Saturday, 01/13/2018 5:23:53 PM

Saturday, January 13, 2018 5:23:53 PM

Post# of 141732
I had a few free minutes, so I decided to read the latest CCGI S-1 that was recently filed.

It had a few interesting tidbits, until I stumbled on the financial summary for the "period ending last 9 months 2017".

You can feel free to go and read the breakdown, but I won't bore you with it here. To summarize:

As reflected in our unaudited condensed consolidated financial statements as of September 30, 2017, we had a cash balance, a working capital deficiency and an accumulated deficit of $9,062, $67,198,792 and $182,206,113, respectively. During the three and nine months ended September 30, 2017, we incurred a net loss of $93,620,432 and $101,134,331, respectively. These factors raise substantial doubt about our ability to continue as a going concern within a year after the issuance date of this filing, as expressed in the notes to our condensed consolidated financial statements. Historically, we have been able to raise funds to support our business operations, although there can be no assurance we will be successful.



Wut? Huh?

That made absolutely no sense, until I read further on.

Other Expense


Other expense increased by $92,256,491, or 68,715%, from $134,260 for the three months ended September 30, 2016 to $92,390,751 for the three months ended September 30, 2017. The increase was primarily due to an increase in the non-cash change in fair value of warrant liabilities of approximately $71.8 million, which was primarily attributable to the quantity of warrants held by our Executive Chairman not being subject to our Reverse Split, which, as a result of the Reverse Split, caused them to increase in value. The increase in other expense was also attributable to a loss on settlement reserve of $12.5 million, which was primarily related to our default on our note with JMJ, as well as a non-cash loss on inducement of $7.6 million which related to exchange agreements whereby the value consideration received by the counterparty exceeded the carrying value of the liability.

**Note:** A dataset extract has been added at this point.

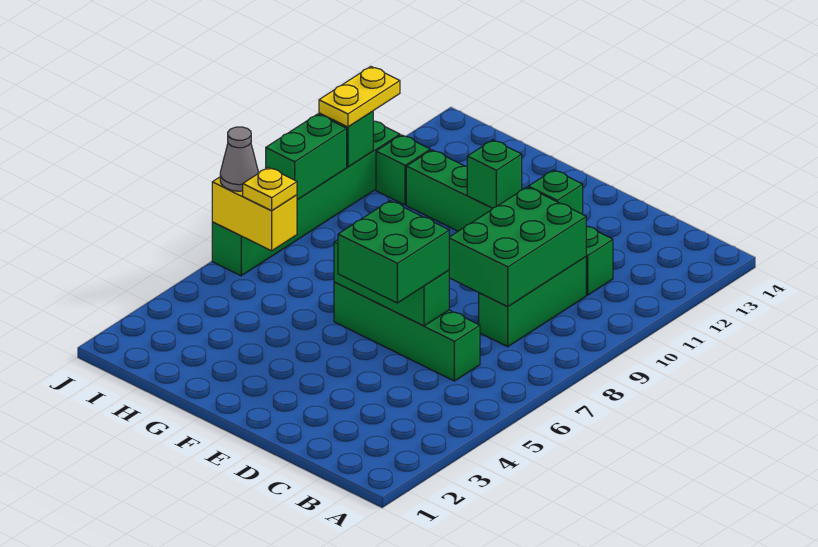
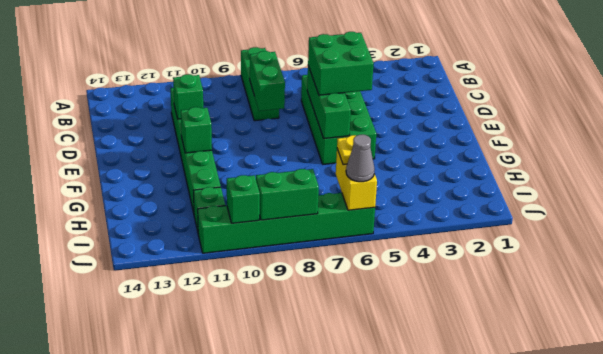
green brick C6:F6 level 1 -> green brick C5:F6 level 1
green brick C8:C10 level 1 -> green brick A8:C8 level 1
green brick C8:D10 level 2 -> green brick C8:D8 level 2
yellow plate J10:J11 level 3 -> none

HOLY MOTHER OF GOD. I knew they were exempt, but I hadn't looked into the numbers involved.

So, to recap, they now have a working capital deficiency of $67,198,792, and have already started selling hundreds of percent more shares than the current post-R/S float to cover warrant liabilities being exercised, the vast majority of which were created as a direct result of allowing Preferred C shares to not be R/S, directly enriching the CEO.

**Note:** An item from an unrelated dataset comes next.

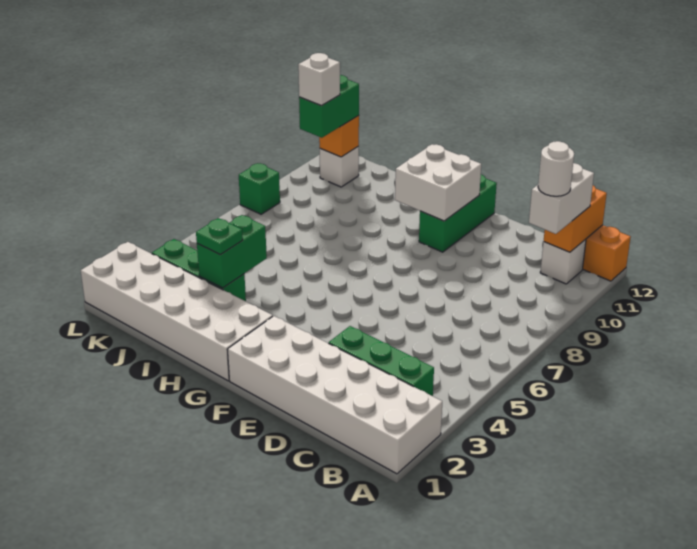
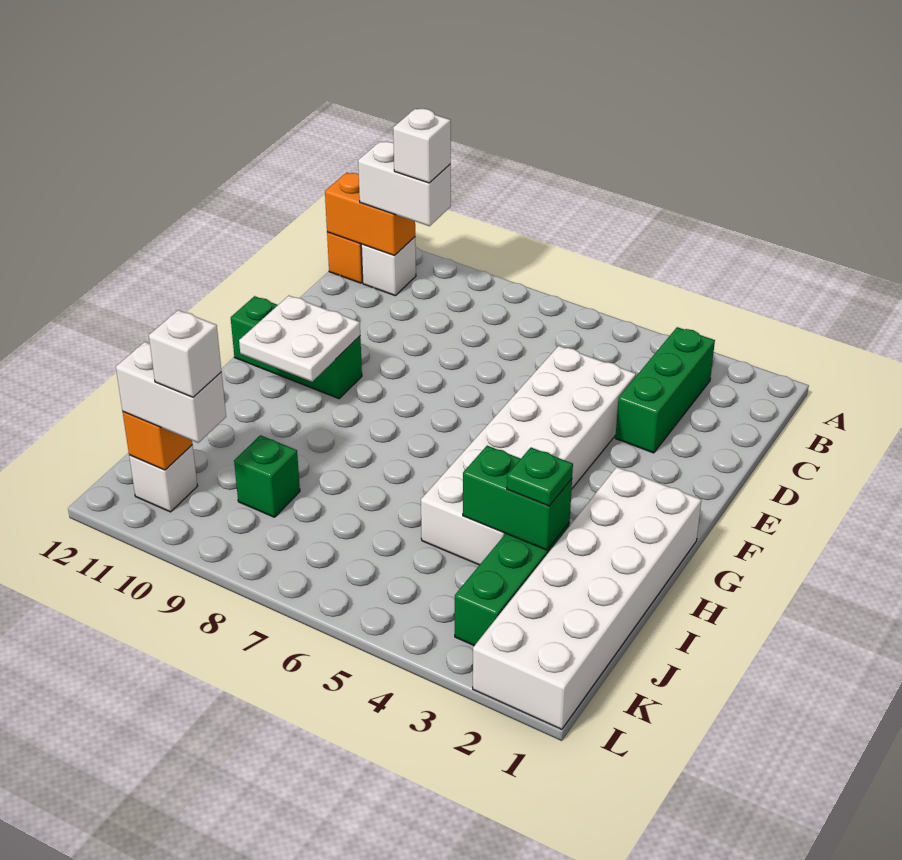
white brick A1:F2 level 1 -> white brick D4:I5 level 1
white round brick B10 level 4 -> white brick B10 level 4
white brick F10:G11 level 2 -> white plate F10:G11 level 2
green brick K10:K11 level 3 -> white brick K10:K11 level 3
green brick L8 level 1 -> green brick J9 level 1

Oh, they defaulted on the note to JMJ for added hilarity.

Oh, they haven't been able to pay their taxes. Yep, go check it out; they're accruing fines on top of their taxes because they're very delinquent and will have to rely on more capital infusion (i.e., selling those delicious shares) just to pay them.

I have a few issues with Brian, but Jesus Christ this is criminal. I'll take Brian Howe's deficiencies over this horror show.